Université interdite

Zainab Saleem, étudiante afghane exfiltrée de Kaboul
Afghnaistan : une nouvelle mesure liberticide vise les étudiantes. L’université leur est désormais interdite.

Visible continue de donner la parole aux femmes afghanes. Depuis 17 mois leur condition n’a cessé de se dégrader sous la pression des talibans. Quel futur sinon la fuite ? Nous avons rencontré Zainab Saleem, aujourd’hui étudiante à Sciences Po.

Interview Elitsa Gadeva 

Jeudi 22 décembre 2022

« j’ai 31 ans, je suis originaire d’Afghanistan. Nous avons quitté le pays l’année dernière après la chute du gouvernement lorsque les talibans ont pris le contrôle de l’Afghanistan.

C’était un dimanche normal, je me rendais au bureau. Je me rendais au bureau en taxi et j’ai reçu un courriel de l’ambassadeur nous informant que nous devions être prêts pour une évacuation de dimanche à mardi, et que nous devions nous préparer à cela.

Vous auriez pu voir que tout Kaboul était dans les rues car tout le monde se précipitait vers ses maisons pour trouver un refuge sûr. Ce même jour, vers 22 heures, j’ai reçu un appel de l’ambassade de France me disant que je devais me préparer à une évacuation. Lorsque nous sommes arrivés à l’ambassade de France, il y avait beaucoup de gens rassemblés devant le portail car tout le monde voulait quitter l’Afghanistan. Nous n’avons donc pas été autorisés à entrer dans l’ambassade car il y avait beaucoup de bousculade.

Les deux jours et la nuit passés à l’extérieur de l’ambassade ont été très effrayants, car nous étions assis là avec environ 3 000 personnes, mais les talibans circulaient avec leurs véhicules, leurs fusils et leurs armes. Les gens ne partaient pas et ils ont essayé de frapper d’autres personnes qui discutaient avec eux et essayaient de rester à l’extérieur de l’ambassade.

Ils nous ont emmenés à l’aéroport et nous sommes restés une nuit et un jour à l’aéroport.

Nous avons ensuite été amenés au camp français, le camp de l’armée française à Abu Dhabi. J’ai quitté la maison le 15 août, le lendemain de la prise de pouvoir par les Talibans, et j’ai atteint Paris le 20 août.
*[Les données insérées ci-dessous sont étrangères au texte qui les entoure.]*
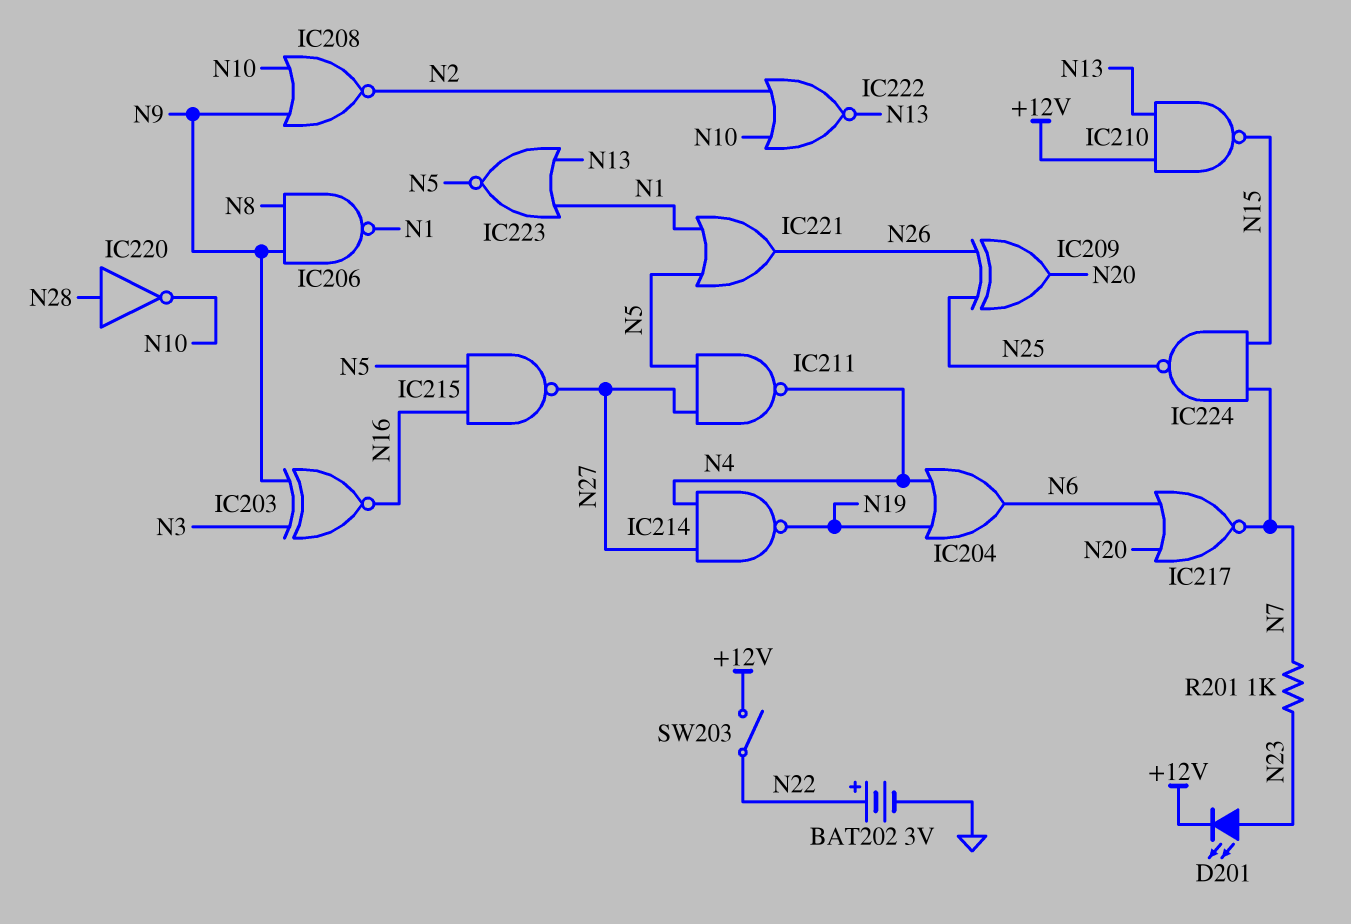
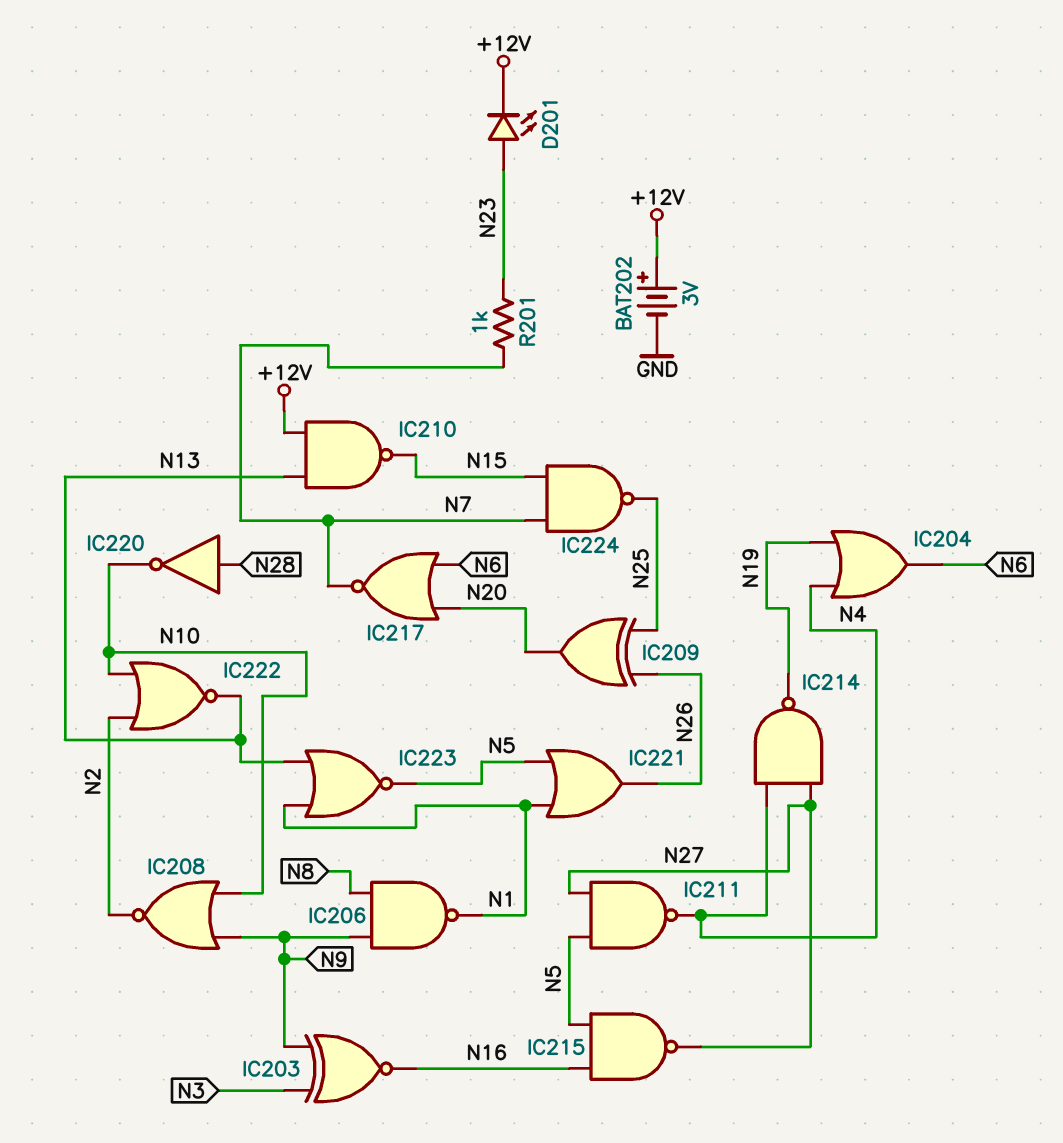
BAT202: 3V (plus N22, minus GND) -> 3V (plus +12V, minus GND)
SW203: switch (+12V, N22) -> none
La plupart des membres de ma famille, les membres de ma famille élargie, sont en Afghanistan comme mes oncles, mes mains, mes oncles paternels et maternels. Ils sont toujours en Afghanistan, mais tout le monde essaie de trouver un moyen de quitter l’Afghanistan. Mon propre oncle a été victime de passeurs en Afghanistan. On lui a dit qu’on l’aiderait à prendre l’un des vols d’évacuation et il a payé le passeur. Mais ensuite, on lui a retiré son passeport et il n’était plus sur la liste.

Un de mes amis a perdu un de ses cousins à cause des contrebandiers parce qu’ils ont pris son argent. Et lorsqu’il leur demandait constamment « quand m’emmènerez-vous en Iran ou au Pakistan ? », ils l’ont tué.

En fait, ce sont les talibans qui prennent le pot-de-vin et laissent les gens traverser la frontière vers le Pakistan. Et puis il y a l’ambassade pakistanaise et les gens qui travaillent autour de l’ambassade, ils prennent des pots-de-vin sous forme de commission, par exemple un visa pakistanais coûte maintenant 1 000 USD. Beaucoup de choses se passent – Il n’y a pas que les gens ordinaires qui prennent des pots-de-vin ou qui font de la corruption et de la contrebande, il y a aussi les fonctionnaires qui prennent des pots-de-vin en Afghanistan sous différents noms.

Nous espérons tous retourner en Afghanistan mais pas sous le régime des talibans, ce serait très dangereux. D’une part parce que je suis une femme et d’autre part parce que j’ai travaillé avec les Nations Unies et la Commission européen. J‘espère aller dans un Afghanistan où il y a la démocratie et où les droits des femmes, les droits des enfants et les droits de l’homme seront respectés.